President-elect Barack Obama's intent to help "reboot" America's image in the world is most welcome. But as the U.S. retools its efforts to reach out beyond governments to foreign audiences, not all is what it seems.
In recent years, there has been an avalanche of academic studies, government reports and think tank analyses that offer various "fixes" for U.S. public diplomacy. Despite unprecedented attention, however, myths prevail:
Myth 1: The main goal of U.S. public diplomacy is to improve America's image in the world. That and countering anti-Americanism are certainly part of it. But the overarching goal is to build a web of human relationships that provides a context for traditional diplomacy - and outcomes commensurate with long-term U.S. interests.
Myth 2: Everyone needs to get on the same page. A communications strategy is important. But reciprocity is at the heart of truly successful public diplomacy. We must listen as much as we transmit messages.
Myth 3: Public diplomacy is the government's job. Undeniably, there are appropriate and indispensable roles for government. But unless we accept the fact that each American has a role to play in putting Uncle Sam's best foot forward, we underutilize our best resource. As The Ugly American (a provocative and instructive novel published 50 years ago) put it, "Average Americans, in their natural state ... are the best ambassadors a country can have." We must do more to encourage individuals to embrace their roles as citizen diplomats, to accept their part in helping to shape foreign relations one handshake at a time.

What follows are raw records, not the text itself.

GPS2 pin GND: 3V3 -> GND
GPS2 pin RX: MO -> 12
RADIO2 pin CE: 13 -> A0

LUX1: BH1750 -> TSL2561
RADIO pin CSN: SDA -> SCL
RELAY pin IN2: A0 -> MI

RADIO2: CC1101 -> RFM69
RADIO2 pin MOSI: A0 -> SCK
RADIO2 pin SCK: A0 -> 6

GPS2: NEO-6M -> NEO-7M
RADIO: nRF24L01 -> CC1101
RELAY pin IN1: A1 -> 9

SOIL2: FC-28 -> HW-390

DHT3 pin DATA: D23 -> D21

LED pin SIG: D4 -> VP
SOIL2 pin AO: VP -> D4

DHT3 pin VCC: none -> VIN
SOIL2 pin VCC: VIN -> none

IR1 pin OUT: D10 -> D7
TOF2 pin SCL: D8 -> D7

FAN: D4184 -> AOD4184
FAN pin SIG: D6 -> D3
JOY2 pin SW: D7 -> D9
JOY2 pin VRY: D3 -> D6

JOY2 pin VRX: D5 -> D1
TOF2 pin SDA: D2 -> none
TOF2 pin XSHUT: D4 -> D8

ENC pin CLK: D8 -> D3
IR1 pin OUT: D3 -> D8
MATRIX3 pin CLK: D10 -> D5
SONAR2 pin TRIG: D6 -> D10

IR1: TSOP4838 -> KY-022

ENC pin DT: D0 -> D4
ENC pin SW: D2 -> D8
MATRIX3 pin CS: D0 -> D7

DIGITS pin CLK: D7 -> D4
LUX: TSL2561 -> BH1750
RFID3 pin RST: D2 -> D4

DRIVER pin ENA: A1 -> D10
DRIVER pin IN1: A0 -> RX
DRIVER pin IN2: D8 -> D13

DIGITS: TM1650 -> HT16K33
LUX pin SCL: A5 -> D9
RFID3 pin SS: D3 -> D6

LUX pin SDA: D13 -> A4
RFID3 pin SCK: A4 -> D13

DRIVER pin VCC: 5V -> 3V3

Public diplomacy architects need to recognize the credibility that private-sector partners bring to diplomacy efforts, such as the State Department's International Visitor Leadership Program. Members of the National Council for International Visitors plan the professional appointments, cultural activities and home visits for leaders chosen by U.S. embassies to participate in short-term programs. These lawmakers, journalists and others influencing decisions that affect U.S. interests learn the most about who we are and what we value from their experiences here.
Myth 4: The audiences we reach out to are exclusively overseas. The Institute of International Education reported that during the 2007-2008 academic year, there were 624,000 international students enrolled in colleges and universities throughout the U.S., and an additional 106,000 international scholars here. As Moorhead Kennedy, one of the American diplomats held hostage in Iran in 1979-1980, wrote in his book The Ayatollah in the Cathedral, "We have in the foreign student community in this country something that could be a terrible time bomb or a tremendous source of international understanding - both in what they come to know about us and in what American students learn from them."
Myth 5: U.S. public diplomacy is "broken." In fact, many programs are extremely successful - but woefully underfunded. While public diplomacy depends on active engagement by citizens, not just government agencies, it is a necessary government expenditure. By increasing funding for these programs and supporting the public-private partnerships that have engaged so many Americans as volunteer citizen diplomats, we will reap tremendous benefits for generations to come.